J’ai noté sur un petit carnet quelques unes des phrases par lesquelles Fantazio démarre ses improvisations verbales. Evidemment elles valent surtout pour son débit, son timbre, et l’accompagnement musical qui les propulse, mais malgré tout, cela peut donner une idée à ceux qui n’étaient pas à la Dynamo mercredi soir. Fantazio attaque direct, en mettant le diable au coeur de son histoire: « Alors..ça commence comme ça…un type est poursuivi par cinq personnes…Ils sont persuadés que le diable est dans son coeur… ». Fantazio , mi hébété, mi embêté continue, évoquant l’homme poursuivi: « Il est surpris d’avoir des jambes qui accompagnent son torse depuis tant d’années ». L’air abattu, Fantazio s’asseoit sur sa contrebasse comme sur un hamac. Autour de lui se met en place un accompagnement dense, implacable, où se distingue notamment le violon de Théo Ceccaldi, d’abord pizzicato , qui se met ensuite à lancer des flèches aiguës vers le ciel, la mèche plus virevoltante que jamais.

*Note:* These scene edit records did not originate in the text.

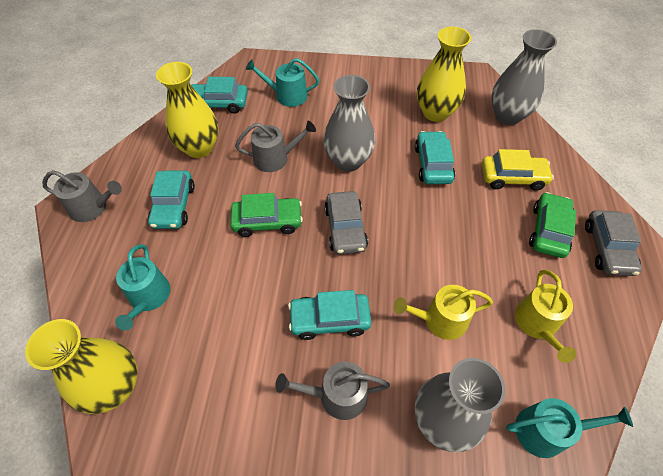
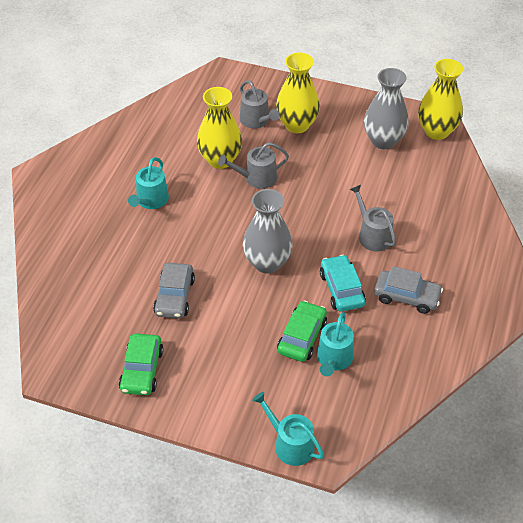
grey vase: 3 -> 2
turquoise car: 4 -> 1
yellow car: 1 -> 0
yellow watering can: 2 -> 0

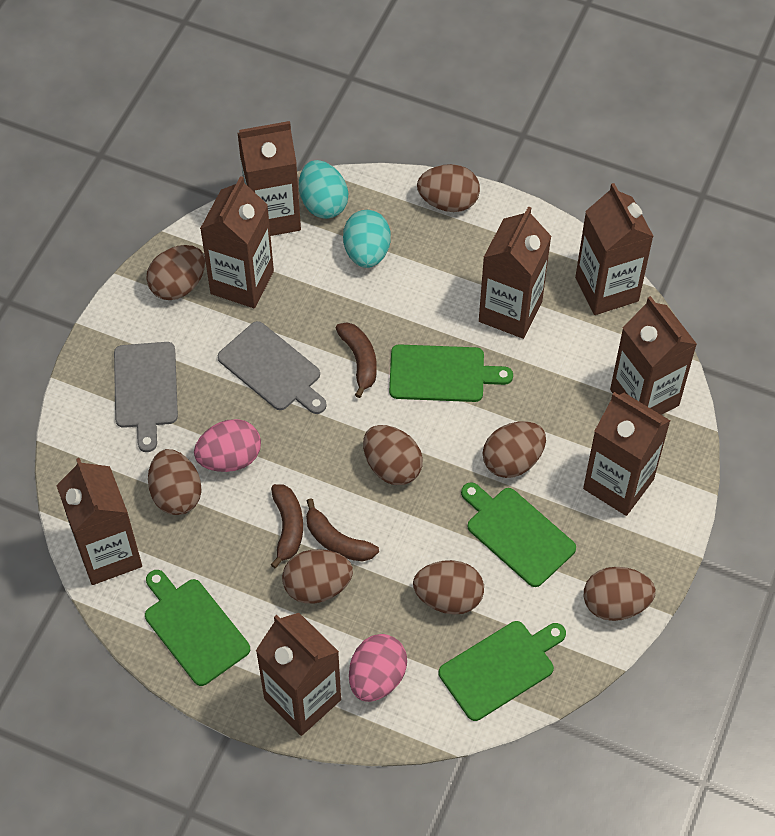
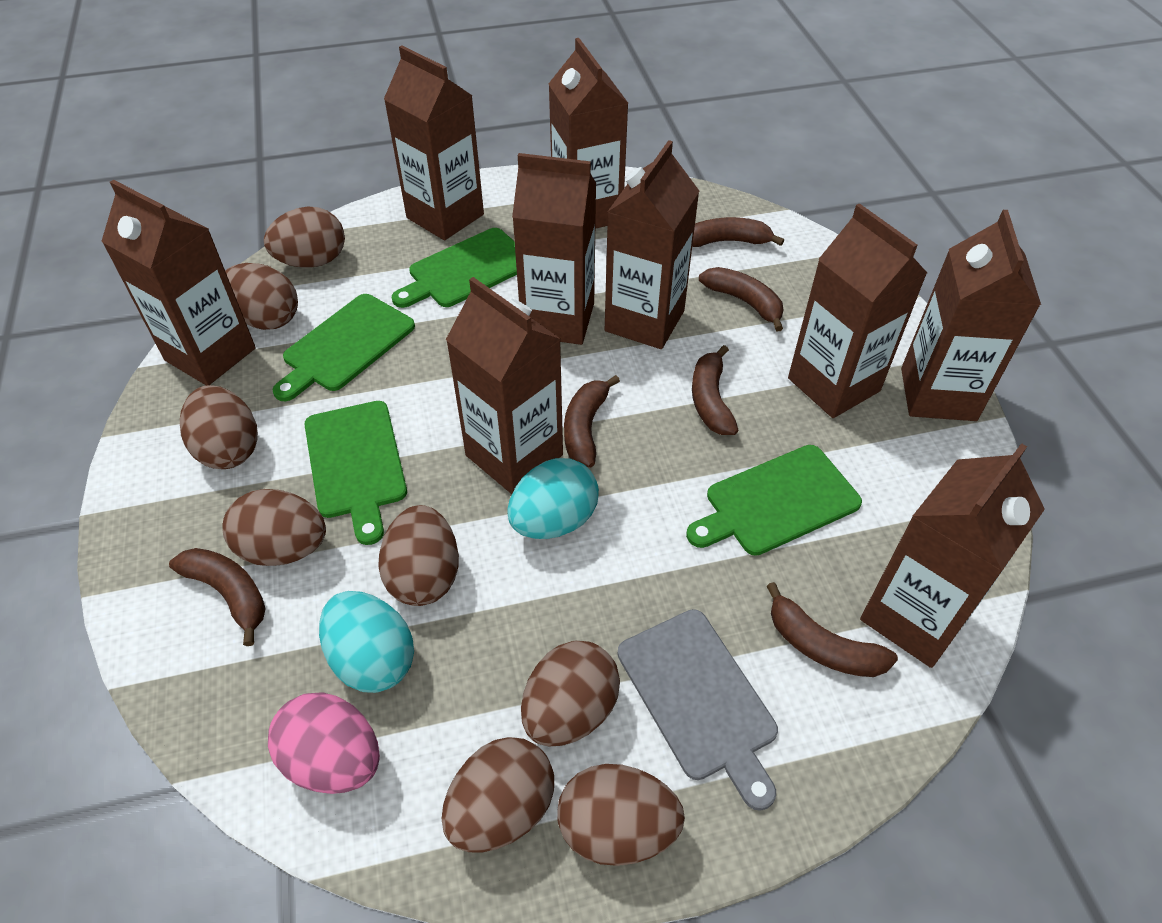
brown banana: 3 -> 6
brown carton: 8 -> 9
grey cutting board: 2 -> 1
pink egg: 2 -> 1

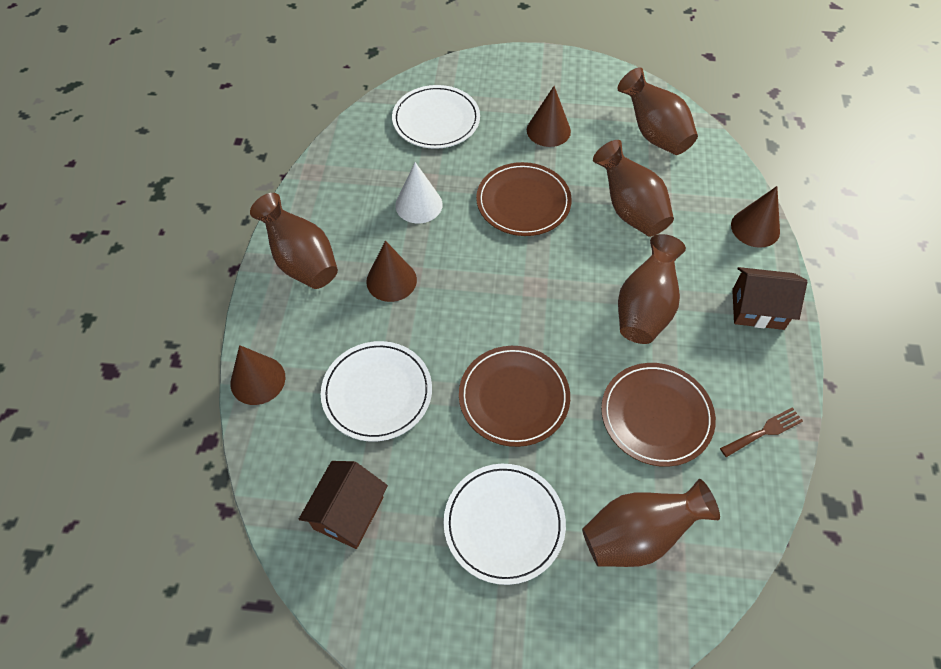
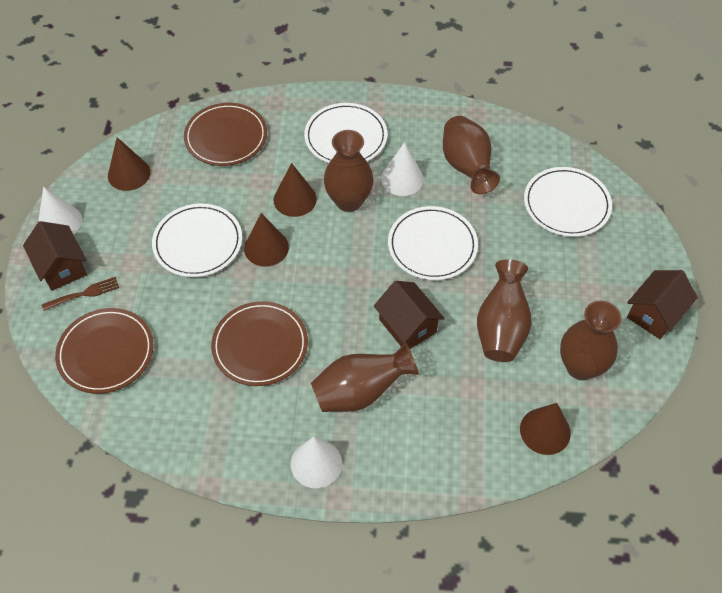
brown house: 2 -> 3
white cone: 1 -> 3
white plate: 3 -> 4

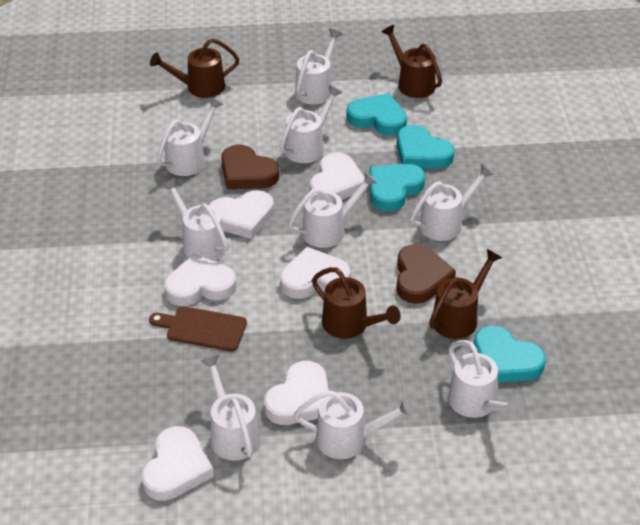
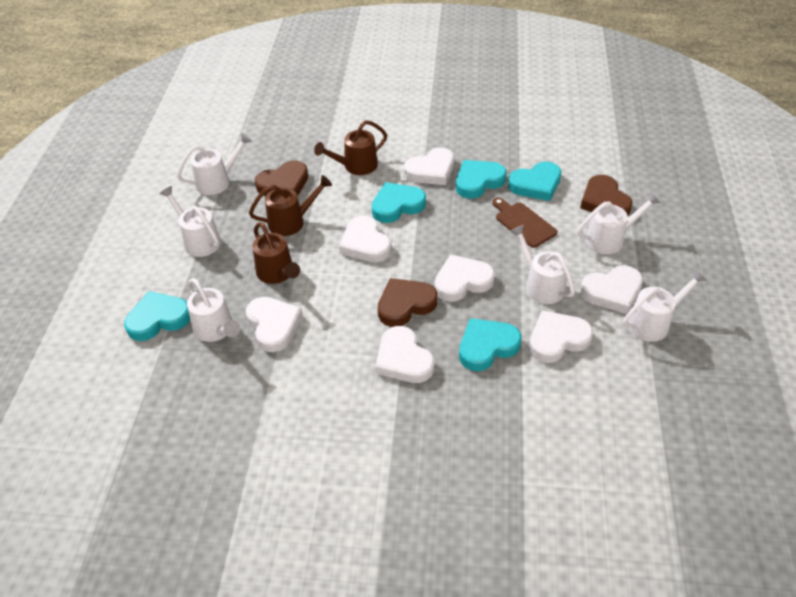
brown heart: 2 -> 3
brown watering can: 4 -> 3
turquoise heart: 4 -> 5
white heart: 6 -> 7
white watering can: 9 -> 6

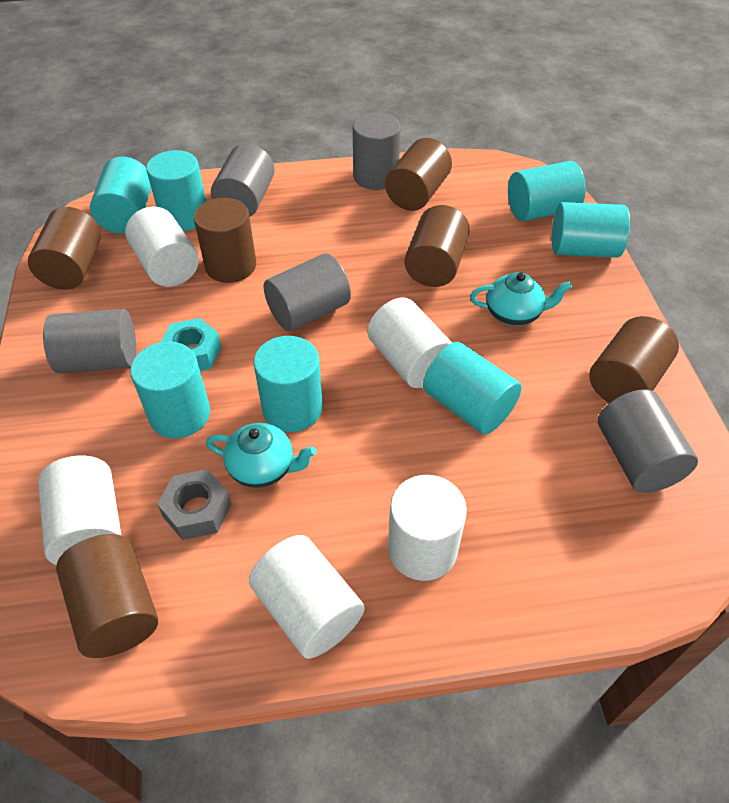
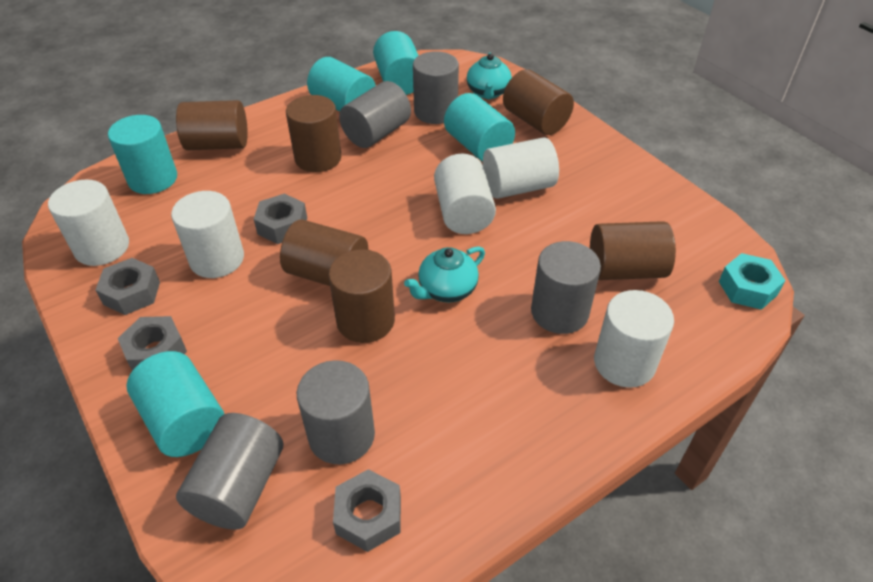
grey nut: 1 -> 4
turquoise cylinder: 7 -> 5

Les autres ne sont pas en reste, incroyablement déchaînés et investis, avec le batteur Benjamin Flament, et le pianiste Roberto Negro, et Antonin Tri Hoang qui par moment invente une fanfare qui aurait été menée par Ornette Coleman.
Si les improvisations suscitent l’enthousiasme et l’hilarité générale, les musiciens sont les seuls à ne pas se marrer. Ils sont tendus comme des arcs, totalement requis par l’exécution de ces arrangements denses et et implacables qui permettent à Fantazio de donner toute sa mesure. Par moments ce dernier fait des embardées brutales. Il se met à parler en Italien, Italien réel ou rêvé, ou en Anglais (pas exactement de l’Anglais yaourt, mais au moins de l’Anglais milk-shake). Et surtout il chante, voix de bronze, ou voix de tête, en s’accompagnant à la contrebasse dont il joue comme s’il voulait en arracher les cordes, et c’est un plaisir d’entendre le jeu de Fantazio et celui, si dissemblable, de Valentin Ceccaldi juste derrière lui.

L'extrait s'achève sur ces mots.